My last day in Paris is one I’ll think back on with a
particular fondness. In the morning, as I mentioned in my last blog post, the
whole group went to the Musée des Arts
et Métiers, which was awesome! But with my free afternoon away from the
class, I went to check out Le Pantheon.
The outside of the Panthéon; clearly, impressive but I've seen lots of impressive things this summer |
The outside of the Panthéon
is impressive, but it’s the kind of impressive I’ve gotten used to going to a
school like Yale and having spent the last few months in Cambridge (which
sounds bad, but it’s a little inevitable). Anyway, while the outside was pretty
cool, I was absolutely gobsmacked (yes, gobsmacked; the only word I can think
of with the appropriate connotation) by the inside.
Before walking inside, all I had known of the Panthéon was that it is meant to be
France’s secular testament to those great minds that contributed to the worlds
of literature and science and statecraft and knowledge in general. And, I had
heard that Voltaire and Rousseau were buried there, but I didn’t give it a
second thought. You have to put dead people somewhere, right?

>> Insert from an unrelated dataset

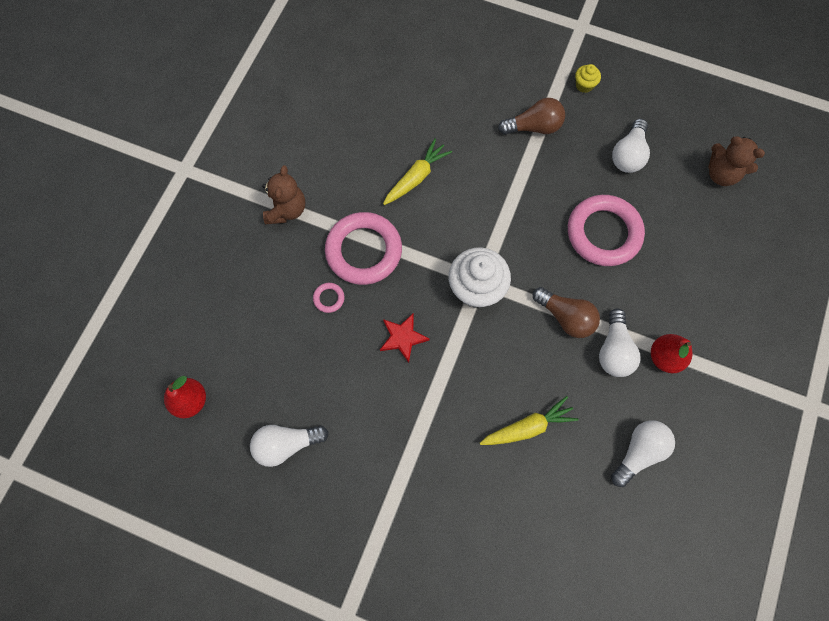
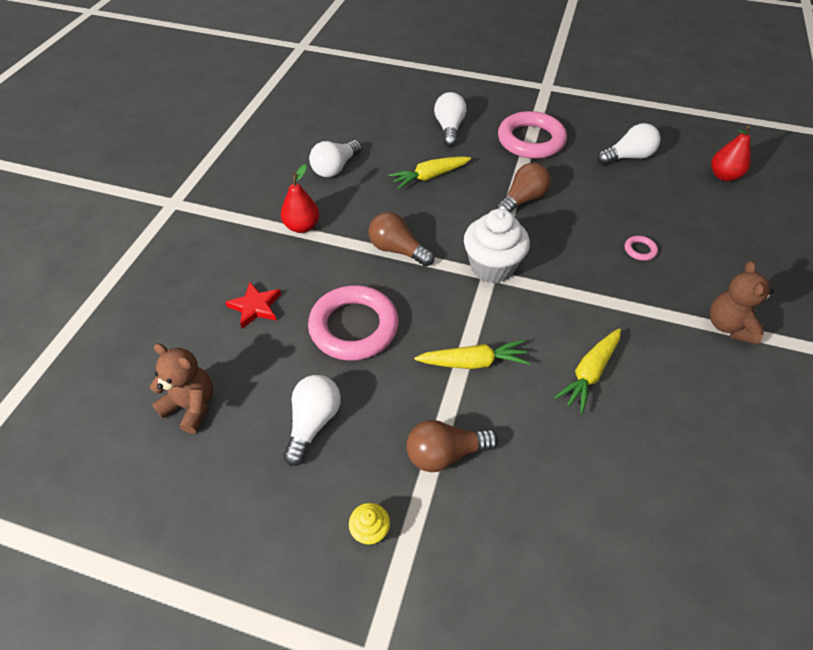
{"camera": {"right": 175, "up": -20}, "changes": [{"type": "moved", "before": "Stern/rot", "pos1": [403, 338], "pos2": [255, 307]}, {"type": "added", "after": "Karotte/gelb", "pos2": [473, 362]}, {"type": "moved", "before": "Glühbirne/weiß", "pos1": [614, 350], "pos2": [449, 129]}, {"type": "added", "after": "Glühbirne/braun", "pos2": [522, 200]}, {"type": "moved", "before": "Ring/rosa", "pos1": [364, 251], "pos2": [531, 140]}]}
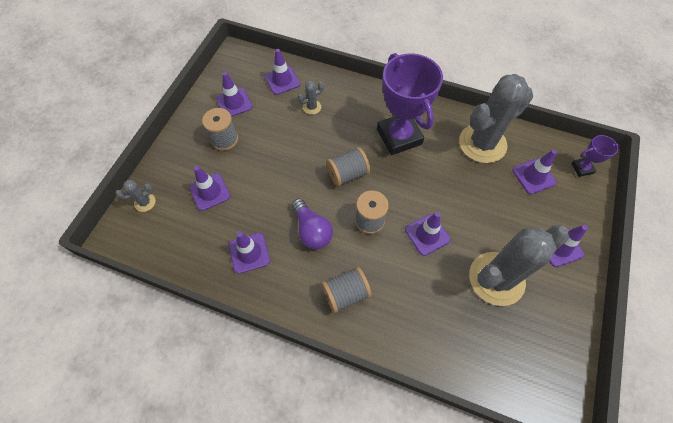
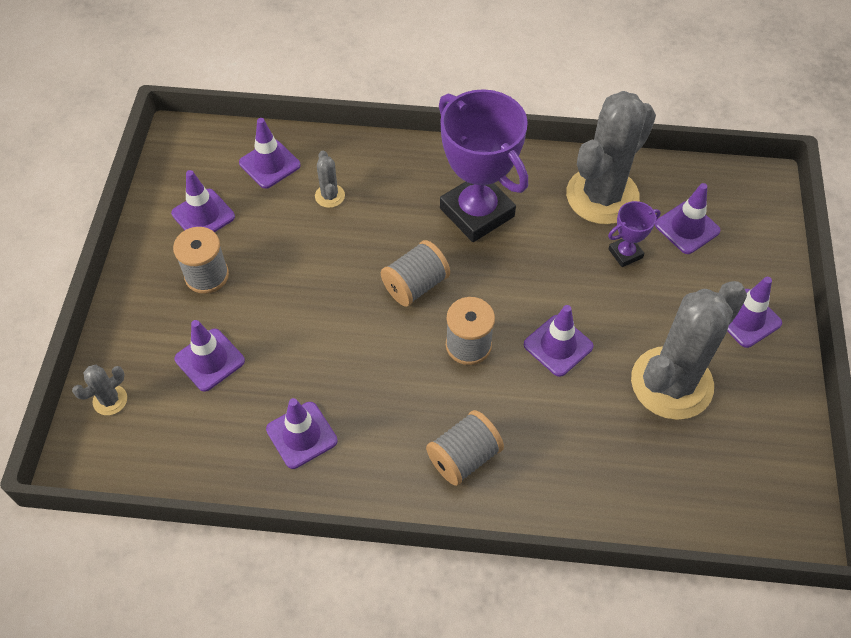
{"camera": {"right": -15, "up": -5}, "changes": [{"type": "turned", "before": "Kaktus/grau", "pos1": [312, 107], "pos2": [329, 196], "turn": -60}, {"type": "moved", "before": "Pokal/lila", "pos1": [582, 168], "pos2": [625, 253]}, {"type": "removed", "before": "Glühbirne/lila", "pos1": [311, 230]}]}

Anyway, the inside was gobsmackingly incredible. The inside
is laid out in the shape of a Greek cross (which seems like a trend; the Salpêtrière was laid out in the
same way too). At the head of the cross is a statue of Marianne, the traditional
symbol of French liberty and reason, at La Convention Nationale. You can see
that the principles she stands for are being celebrated. In the middle of the
cross, there are four statues dedicated to the French Revolution and its
intellectuals. Of special mention is the statue commemorating Diderot’s
Encyclopedia, and maybe the ancient beginnings of Wikipedia. My favorite is
this one where lots of brilliant men are frozen in mid-boogey—or maybe that’s
just my take on it.
French Revolutionaries sure do know how to get down |
A statue to honor Diderot and his Encyclopédie |
Marianne at the head of the Panthéon |
Voltaire's final resting place in the Panthéon's Crypt |
To be fair, the Pantheon was originally built as the Abbey
of St. Genevieve, so perhaps the artwork is leftover from the less secular days
of France. But even since its commissioning in 1790 as Le Panthéon proper the building has
reverted twice to a church, yet always to return to a meeting place of great
intellectuals complete with the saintly artwork. Why does secularism seem to
triumph over religious stricture?
A little bit of The Apotheosis of Saint Genevieve |
But even beyond a history rooted in religious beliefs, there
is something to be said for a world not rooted in the shackling of man’s
intellect. That type of world order doesn’t exactly lend itself to Newtonian
physics, or Hume’s skepticism, or really any new secular knowledge. I really do
believe that religion, inadvertently or otherwise, and despite persecuting its forefathers for their scholarship, laid the foundation for intellectual exploration. When God makes
man the stewards of His creation, there is a certain amount of freedom that
that imbued upon mankind, not the least of which is the freedom to explore the
natural world. Perhaps it's this idea, the superiority of man and his intellect (which isn't necessarily religious, but I'll argue has its roots in Scripture) that gave rise to all the compendia of knowledge.